Effect of carbon nanoparticles on renal epithelial cell structure, barrier function, and protein expression

Bonnie L. Blazer-Yost, Amiraj Banga, Adam Amos, Ellen Chernoff, Xianyin Lai, Cheng Li, Somenath Mitra, Frank A. Witzmann

Research output: Contribution to journalArticle

23 Citations (Scopus)

Abstract

To assess effects of carbon nanoparticle (CNP) exposure on renal epithelial cells, fullerenes (C60), single-walled carbon nanotubes (SWNT), and multi-walled carbon nanotubes (MWNT) were incubated with a confluent renal epithelial line for 48 h.
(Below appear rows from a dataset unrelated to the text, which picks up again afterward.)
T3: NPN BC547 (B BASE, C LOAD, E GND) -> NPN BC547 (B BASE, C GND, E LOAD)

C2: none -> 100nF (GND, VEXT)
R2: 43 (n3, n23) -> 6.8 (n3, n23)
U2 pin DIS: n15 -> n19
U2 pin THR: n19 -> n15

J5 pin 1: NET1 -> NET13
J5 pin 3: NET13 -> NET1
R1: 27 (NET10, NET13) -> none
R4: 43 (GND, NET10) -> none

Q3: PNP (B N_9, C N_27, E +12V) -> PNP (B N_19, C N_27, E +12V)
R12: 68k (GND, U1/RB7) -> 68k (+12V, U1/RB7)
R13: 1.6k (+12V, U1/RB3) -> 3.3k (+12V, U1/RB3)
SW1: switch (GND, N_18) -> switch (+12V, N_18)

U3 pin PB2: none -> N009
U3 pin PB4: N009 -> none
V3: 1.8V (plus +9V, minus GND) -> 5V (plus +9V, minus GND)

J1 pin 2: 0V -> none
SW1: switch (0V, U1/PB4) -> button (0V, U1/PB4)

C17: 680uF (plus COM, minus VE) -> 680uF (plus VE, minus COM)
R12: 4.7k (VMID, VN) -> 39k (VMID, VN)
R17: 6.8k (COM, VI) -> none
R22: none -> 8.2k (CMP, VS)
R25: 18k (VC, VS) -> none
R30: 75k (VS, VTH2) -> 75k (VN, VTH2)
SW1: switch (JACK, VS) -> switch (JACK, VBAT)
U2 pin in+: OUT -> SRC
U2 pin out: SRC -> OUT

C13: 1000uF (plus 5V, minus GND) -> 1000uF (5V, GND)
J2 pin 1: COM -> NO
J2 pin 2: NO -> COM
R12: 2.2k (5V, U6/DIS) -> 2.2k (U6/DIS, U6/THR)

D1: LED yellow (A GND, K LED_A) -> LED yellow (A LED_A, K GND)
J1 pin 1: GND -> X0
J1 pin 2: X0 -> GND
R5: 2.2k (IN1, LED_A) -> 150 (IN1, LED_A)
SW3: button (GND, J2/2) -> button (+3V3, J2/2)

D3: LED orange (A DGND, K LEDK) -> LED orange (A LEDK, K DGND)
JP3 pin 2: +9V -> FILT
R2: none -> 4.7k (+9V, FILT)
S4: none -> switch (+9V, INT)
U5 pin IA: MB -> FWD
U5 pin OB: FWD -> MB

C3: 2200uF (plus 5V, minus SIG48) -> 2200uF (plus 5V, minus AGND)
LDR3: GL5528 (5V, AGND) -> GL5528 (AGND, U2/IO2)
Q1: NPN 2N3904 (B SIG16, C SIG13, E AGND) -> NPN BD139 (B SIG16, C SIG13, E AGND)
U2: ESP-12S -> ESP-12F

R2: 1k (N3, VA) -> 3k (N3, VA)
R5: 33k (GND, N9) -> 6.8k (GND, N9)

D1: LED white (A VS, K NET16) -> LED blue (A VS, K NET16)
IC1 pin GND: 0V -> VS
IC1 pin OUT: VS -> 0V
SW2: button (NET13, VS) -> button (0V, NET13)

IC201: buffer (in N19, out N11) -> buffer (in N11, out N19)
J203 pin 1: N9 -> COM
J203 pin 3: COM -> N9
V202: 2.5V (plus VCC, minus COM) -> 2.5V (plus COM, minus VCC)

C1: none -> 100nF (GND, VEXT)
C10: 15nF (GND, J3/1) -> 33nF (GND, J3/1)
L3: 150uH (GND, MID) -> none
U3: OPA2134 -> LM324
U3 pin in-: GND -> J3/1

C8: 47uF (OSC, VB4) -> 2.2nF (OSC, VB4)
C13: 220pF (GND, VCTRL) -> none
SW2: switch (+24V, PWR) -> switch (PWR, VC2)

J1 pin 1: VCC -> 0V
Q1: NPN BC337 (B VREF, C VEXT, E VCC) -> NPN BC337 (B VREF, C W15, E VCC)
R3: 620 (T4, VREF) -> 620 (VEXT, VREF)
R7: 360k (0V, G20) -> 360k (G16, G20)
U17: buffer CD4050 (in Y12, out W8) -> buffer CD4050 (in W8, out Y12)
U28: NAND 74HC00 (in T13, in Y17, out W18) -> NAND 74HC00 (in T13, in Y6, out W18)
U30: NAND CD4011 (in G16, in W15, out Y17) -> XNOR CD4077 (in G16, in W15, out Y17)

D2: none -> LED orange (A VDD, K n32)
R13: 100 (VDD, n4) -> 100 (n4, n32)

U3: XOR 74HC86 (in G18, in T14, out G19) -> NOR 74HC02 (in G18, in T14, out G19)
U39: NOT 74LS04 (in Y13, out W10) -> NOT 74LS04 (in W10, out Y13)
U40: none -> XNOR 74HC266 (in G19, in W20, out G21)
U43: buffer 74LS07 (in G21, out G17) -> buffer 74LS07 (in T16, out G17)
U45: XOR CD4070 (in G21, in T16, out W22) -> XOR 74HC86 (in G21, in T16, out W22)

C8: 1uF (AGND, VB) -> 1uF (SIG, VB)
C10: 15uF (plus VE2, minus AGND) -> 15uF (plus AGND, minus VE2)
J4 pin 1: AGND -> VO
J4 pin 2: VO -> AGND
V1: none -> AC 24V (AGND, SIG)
At low concentrations, CNP-treated cells exhibited significant decreases in transepithelial electrical resistance (TEER) but no changes in hormone-stimulated ion transport or CNP-induced toxicity or stress responses as measured by lactate dehydrogenase or cytokine release. The changes in TEER, manifested as an inverse relationship with CNP concentration, were mirrored by an inverse correlation between dose and changes in protein expression. Lower, more physiologically relevant, concentrations of CNP have the most profound effects on barrier cell function and protein expression. These results indicate an impact of CNPs on renal epithelial cells at concentrations lower than have been previously studied and suggest caution with regard to increasing CNP levels entering the food chain due to increasing environmental pollution.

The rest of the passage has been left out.